The Supreme Court Says Conscience is Everything. Or Nothing. It Depends.
Len Niehoff
US Supreme Court by John L. Marino.
This article is part of our “Kennedy, Carson, and Dobbs: Law and Religion in Pressing Supreme Court Cases” series.
If you’d like to check out other articles in this series, click here.
The Supreme Court has long recognized the individual human conscience as sacred territory. One of the most famous expressions of this principle comes from Justice Robert Jackson in the 1943 case of West Virginia State Board of Education v. Barnette. He wrote: “If there is any fixed star in our constitutional constellation, it is that no official, high or petty, can prescribe what shall be orthodox in politics, nationalism, religion, or other matters of opinion or force citizens to confess by word or act their faith therein.”
Over and over again, the Supreme Court has declared that every person’s conscience has a special standing in the constitutional order. Until now.

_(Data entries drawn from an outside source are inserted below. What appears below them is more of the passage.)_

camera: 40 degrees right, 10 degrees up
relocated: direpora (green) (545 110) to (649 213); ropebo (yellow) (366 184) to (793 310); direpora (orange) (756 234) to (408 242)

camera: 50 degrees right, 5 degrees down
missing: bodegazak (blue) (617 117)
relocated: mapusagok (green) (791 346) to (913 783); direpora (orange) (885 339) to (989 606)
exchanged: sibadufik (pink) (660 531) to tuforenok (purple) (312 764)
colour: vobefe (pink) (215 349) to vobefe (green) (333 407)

In its recent decisions in Kennedy v. Bremerton School District and Dobbs v. Women’s Health Organization, the Court considered two very different choices that have this in common: They are matters of conscience. One is a choice to engage in prayer on public school grounds. The other is a choice to abort a pregnancy. The Supreme Court recognized the first as a choice that belongs to an individual. The Court viewed the second as a choice that belongs to the majority of voters in a given state. The Court shrouded the first in an almost absolute protection against interference. The Court treated the second as entitled to no consideration at all.
In short, the Supreme Court now believes that the value of your conscience depends on who you are and what you think. This is a radical departure from the approach to conscience reflected in numerous Supreme Court decisions, including Barnette. The Court has plucked the fixed star from its place and has hidden that light under a bushel.

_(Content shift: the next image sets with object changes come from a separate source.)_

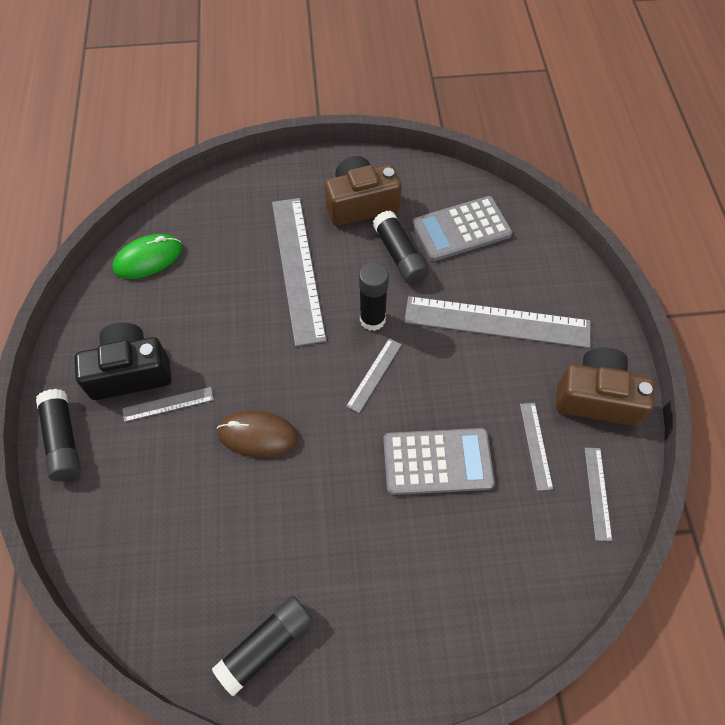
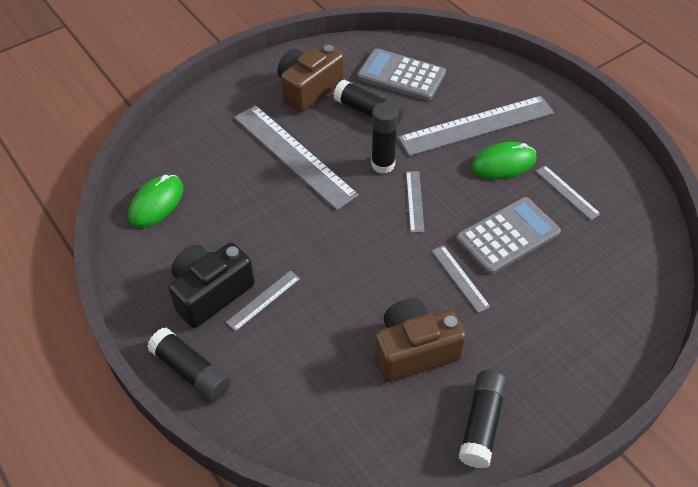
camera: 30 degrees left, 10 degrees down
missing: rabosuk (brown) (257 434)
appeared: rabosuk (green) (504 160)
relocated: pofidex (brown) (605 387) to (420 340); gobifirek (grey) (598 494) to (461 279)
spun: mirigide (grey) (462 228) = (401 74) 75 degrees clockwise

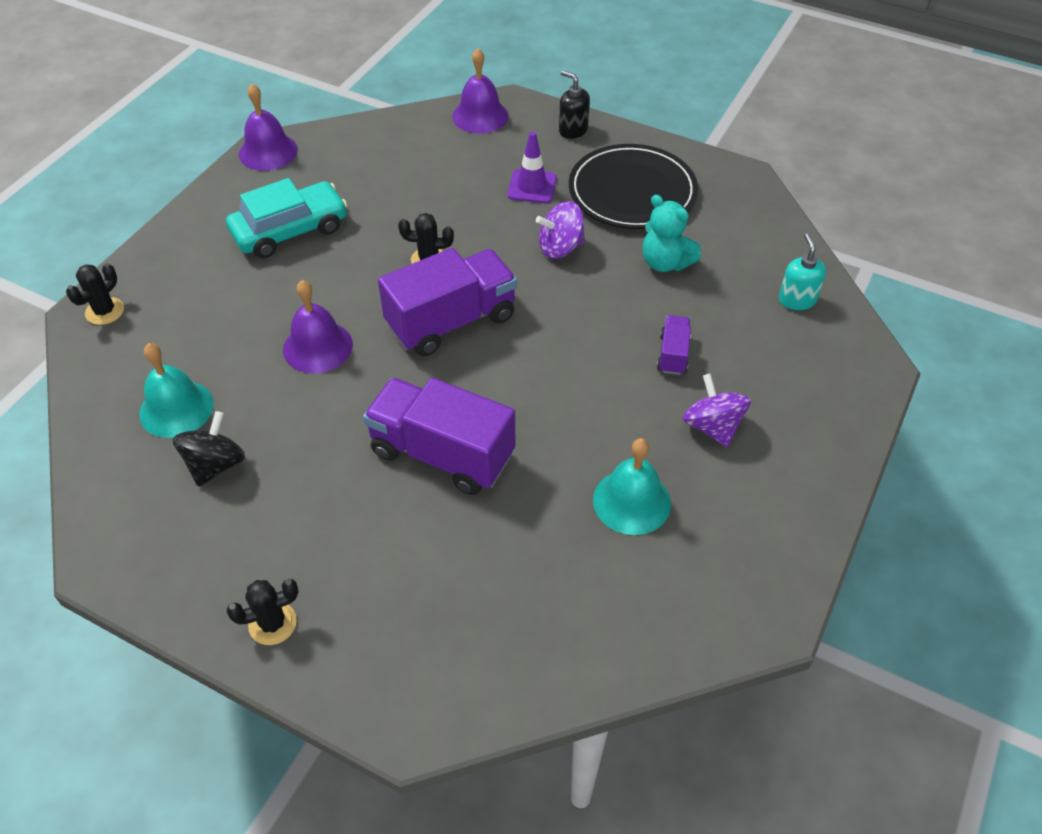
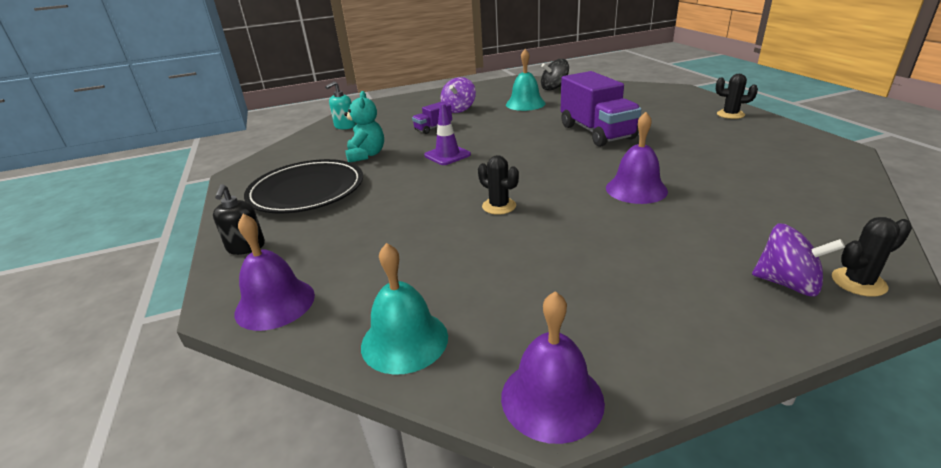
camera: 135 degrees left, 20 degrees down
missing: tuforenok (turquoise) (286 218); direpora (purple) (447 302)
relocated:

Let’s look more closely at these cases.
In Kennedy, a high school football coach adopted a practice of kneeling midfield after games to offer a silent prayer. Although he initially prayed by himself, the exercise grew over time. Students began to join him and he began to offer inspirational remarks. The school became concerned that these activities conflicted with the Establishment Clause of the First Amendment and directed Kennedy to stop.
Kennedy told the school that his sincerely held religious beliefs compelled him to continue praying, but that he would do so only under certain circumstances. Kennedy indicated that he would wait until the game was over and students were headed toward the locker room or the bus or were otherwise occupied. Concerned that this approach might still violate the Establishment Clause, the school responded by telling Kennedy that he could not engage in any actions that appeared to endorse prayer while he was on duty as coach.

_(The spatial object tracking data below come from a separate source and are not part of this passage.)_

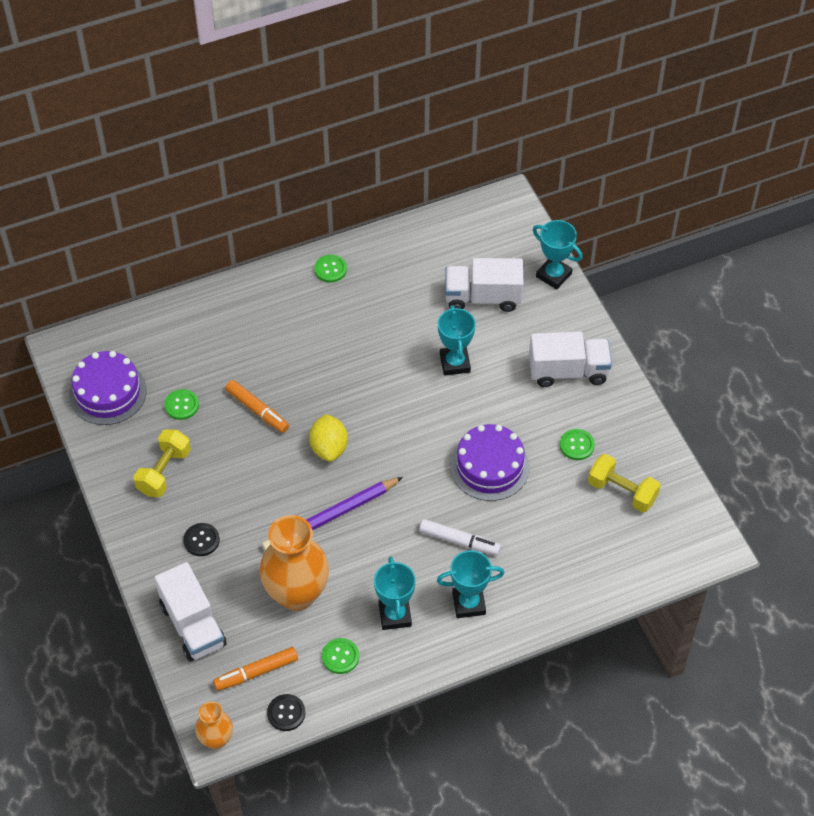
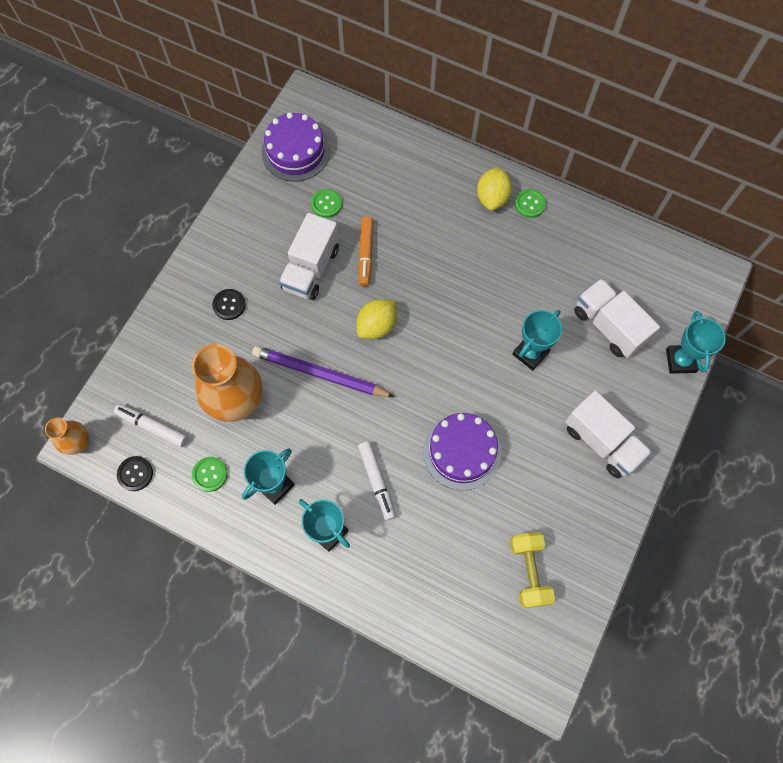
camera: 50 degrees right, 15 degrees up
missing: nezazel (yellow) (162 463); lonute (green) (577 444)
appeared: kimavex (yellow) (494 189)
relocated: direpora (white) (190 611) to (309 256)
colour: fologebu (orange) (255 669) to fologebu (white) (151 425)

The controversy did not go away. Sometimes players from the opposing team joined him on the field to pray. Sometimes members of the community did so. The school remained concerned about the demonstrative nature of the prayer while the coach was still on duty. Finally, the school placed Kennedy on administrative leave and decided not to re-hire him for the next season. Kennedy sued under both the free exercise of religion and free speech clauses of the First Amendment.
In upholding Kennedy’s right to engage in these prayers, the Supreme Court described how the lower courts had gotten things wrong. The lower courts had given Kennedy’s conscience no weight whatsoever, instead pivoting to the Establishment Clause and agreeing with the school’s view that it had the power to restrict his religious practice. This approach, the Supreme Court declared, did not give adequate weight to Kennedy’s beliefs and commitment to pray, which were plainly protected by the free exercise clause.
The lower courts had followed the test set forth in Lemon v. Kurtzman, which focused on the question of whether the practice at issue created an appearance of government endorsement of religion. In Kennedy, the Supreme Court found that this was the wrong question and jettisoned the Lemon test. That test had been widely criticized but it had endured for roughly half a century. Justice Scalia once compared it to a ghoul in late-night horror movie that keeps coming back to life.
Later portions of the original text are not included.